Nuestro gozo en un pozo

Parecía al terminar el mes de abril con una nada despreciable revalorización del 3,47 %, que "la pesadilla en la bolsina", había tocado a su fin y todo indicaba que la continuidad alcista camino de enjugar las pérdidas anuales podría ser una realidad más que un evidente deseo, pero de pronto... zasca. Justo cuando estábamos a punto de clavar el piolet en el cierre de diciembre, llegó el mal de altura, y empezamos a sentirnos como gorgoritos apaleados en las fiestas de mayo, teniendo cada vez más claro que no es país para ahorradores, ni tiempos de hucha.

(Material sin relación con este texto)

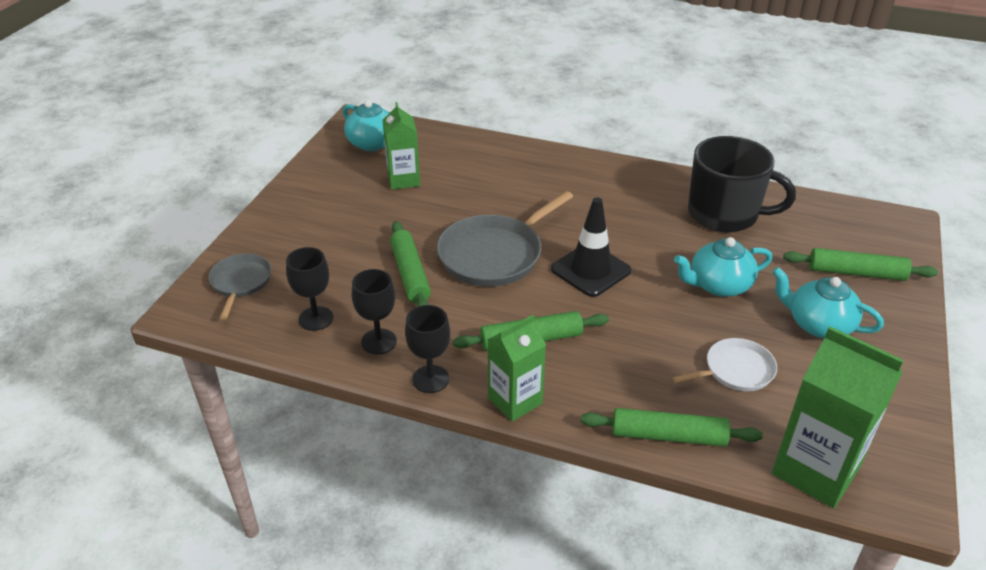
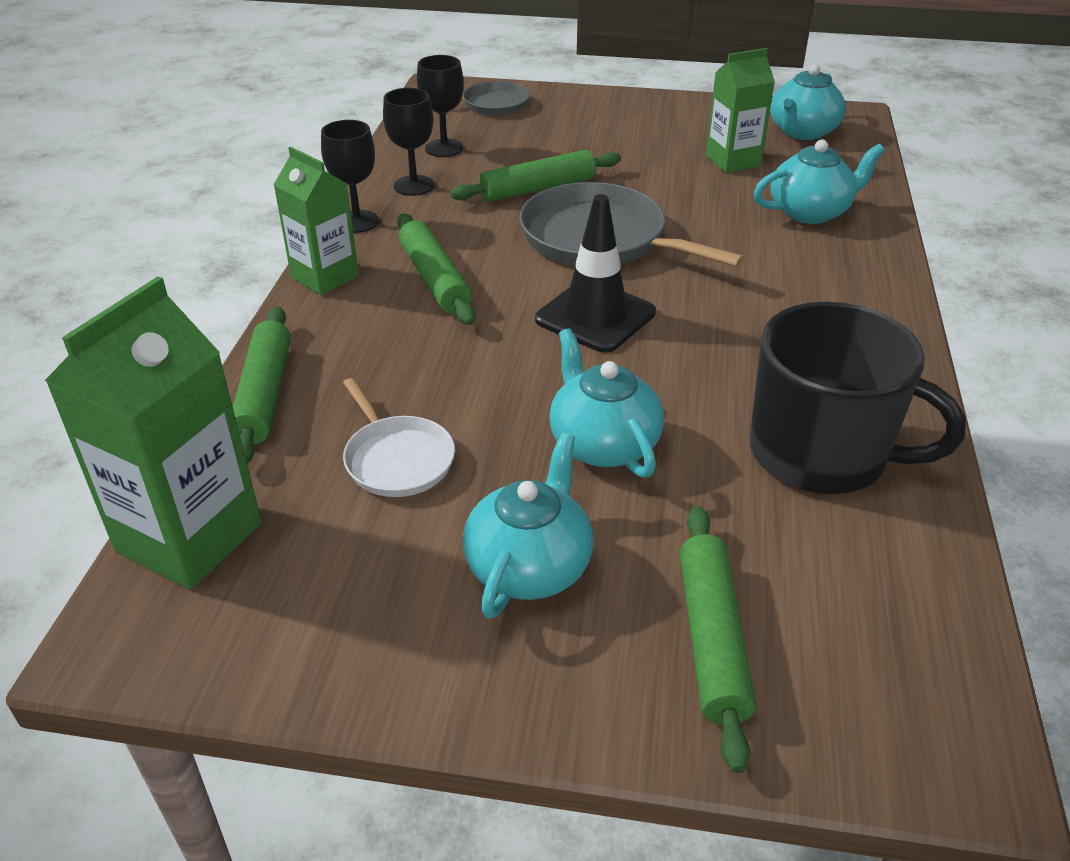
camera: 80 degrees right, 0 degrees up
(484, 165) = (810, 212): none -> turquoise teapot
(724, 214) = (821, 454): black mug -> black mug turned 75 degrees counterclockwise

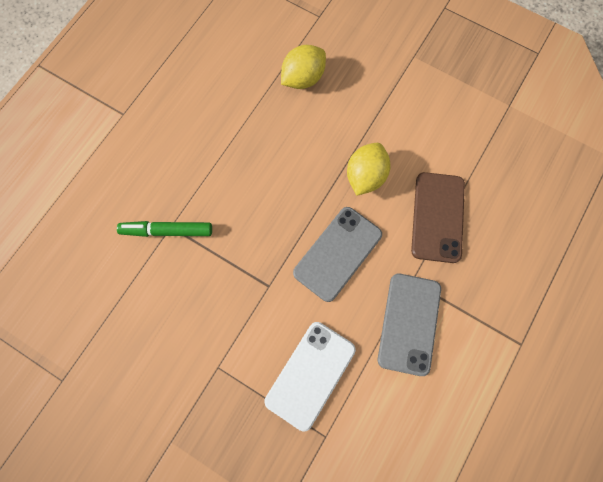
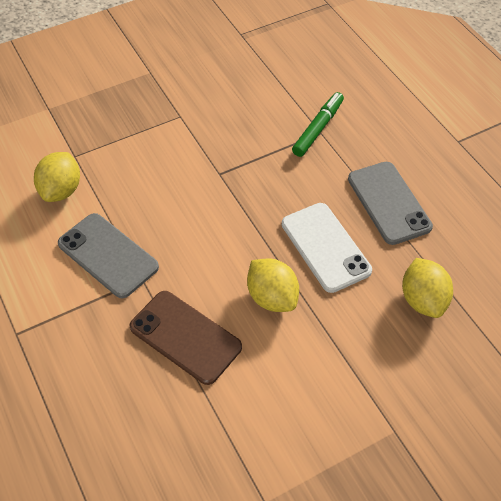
camera: 120 degrees right, 20 degrees down
(310, 375) = (126, 168): white phone -> white phone (325, 247)
(337, 253) = (211, 235): grey phone -> grey phone (388, 203)
(371, 417) = (61, 190): none -> yellow lemon

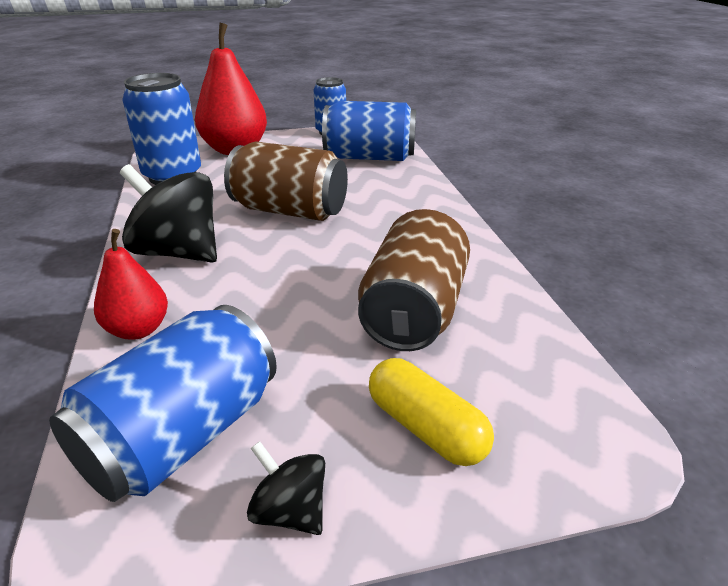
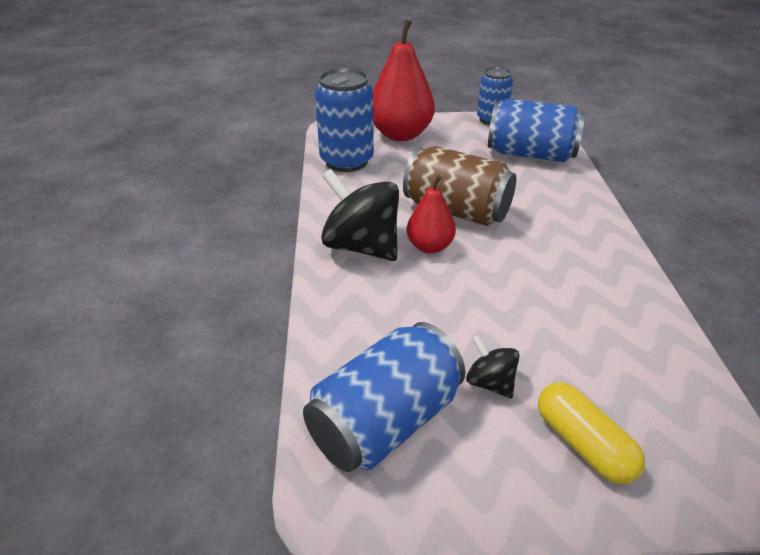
camera: 10 degrees right, 5 degrees up
(138, 330) = (337, 321): red pear -> red pear (429, 246)
(290, 511) = (474, 497): black spinning top -> black spinning top (490, 383)
(413, 311) = (573, 331): brown can -> none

Los inversores cada vez están más quemados, debatiéndose entre los plazos fijos al 0,10 % o en arriesgar una parte de sus ahorros, que nunca debería superar el 30 %, en renta variable, viendo como desde que empezó la llamada "crisis" se van evaporando a diferentes velocidades, aunque algunos se consuelan con el tema de los dividendos, olvidando que se descontaban del precio de cierre de la sesión anterior. Desde el 1 de mayo ha cambiado la normativa al respecto y a partir de esa fecha hay que tener las acciones al menos desde tres sesiones antes para poder tener derecho al cobro.

La apertura con hueco de agotamiento de caída, que sigue abierto animando el escenario, oscilando la sesión entre el máximo de los 8.792 y el mínimo de 8.860, para acabar cerrando en los 8.689. Mal cierre por hacerlo por debajo de la media de la sesión y alejados de la primera referencia de control.

La recomendación de carácter general ha pasado a ser la de LIQUIDEZ, o cortos los que los trabajan, salvo recuperación de la zona de los 8.860 puntos.

El aspecto técnico ha vuelto a deteriorarse y al haber perdido todas las referencias a las que me refería en el último comentario vuelve a ser preocupante. No pudimos romper con claridad la cota de los 9.300 y bajamos como era previsible en la opción "B" a buscar apoyo en torno a los 8.900 - 8.840, pero su pérdida nos deja agarrados al paracaídas, y cualquier rebote que pueda producirse no tiene ninguna validez, salvo que seamos capaces de recuperar la zona mencionada. Por abajo, mientras los cierres sigan siendo superiores a los 8.600 - 8.640 puntos, queda esperanza, y suele decirse que es lo último que se pierde.

Resumen semanal y repaso de los "cinco magníficos".

La semana (28 de abril al 5 de mayo), finaliza con un retroceso de 580 puntos, que suponen una pérdida del 6,25 %, dejando al IBEX 35 con una caída anual de 8555, equivalentes a una minusvalía del 8,96 %.

Telefónica. No ha tenido una buena semana y ya se sabe que debido a su elevada ponderación en el índice marca con excesiva frecuencia el rumbo del mercado. Una vez perdidas sus zonas de soporte, intenta encontrar suelo. Liquidez salvo recuperación de la zona de los 9,40 euros.

Banco de Santander. Ha vuelto a marcar una escapada falsa volviendo a dejar "pillado" a más de uno que no ha sabido reaccionar a tiempo. Liquidez salvo recuperación de la zona de los 4,10 euros.

BBVA. Hay veces en los que Zipi y Zape parece que se ponen de acuerdo para hacer las mismas trastadas a sus sufridos inversores ante la atenta mirada de Don Pantuflo. Liquidez salvo recuperación de la zona de los 5,90 euros.

Iberdrola. Normalmente funciona como valor refugio en días de tormenta y parece, que de momento, sigue encantada con su papel. Mantener mientras siga cerrando por encima de los seis euros.

Repsol. Ha reaccionado muy bien a la publicación de resultados y eso que la mayoría de los analistas no lo tenían nada claro. Mantener mientras siga cerrando por encima de los 10,90 para los medioplacistas o no pierda los 11,20 euros para los perfiles más inquietos.

Como siempre, feliz semana y mucha suerte en la bolsa y en la vida.

AVISO LEGAL: Este comentario no supone una incitación a la compra venta de acciones, son simples referencias para que cada inversor tome sus propias decisiones de inversión en función de su perfil de riesgo.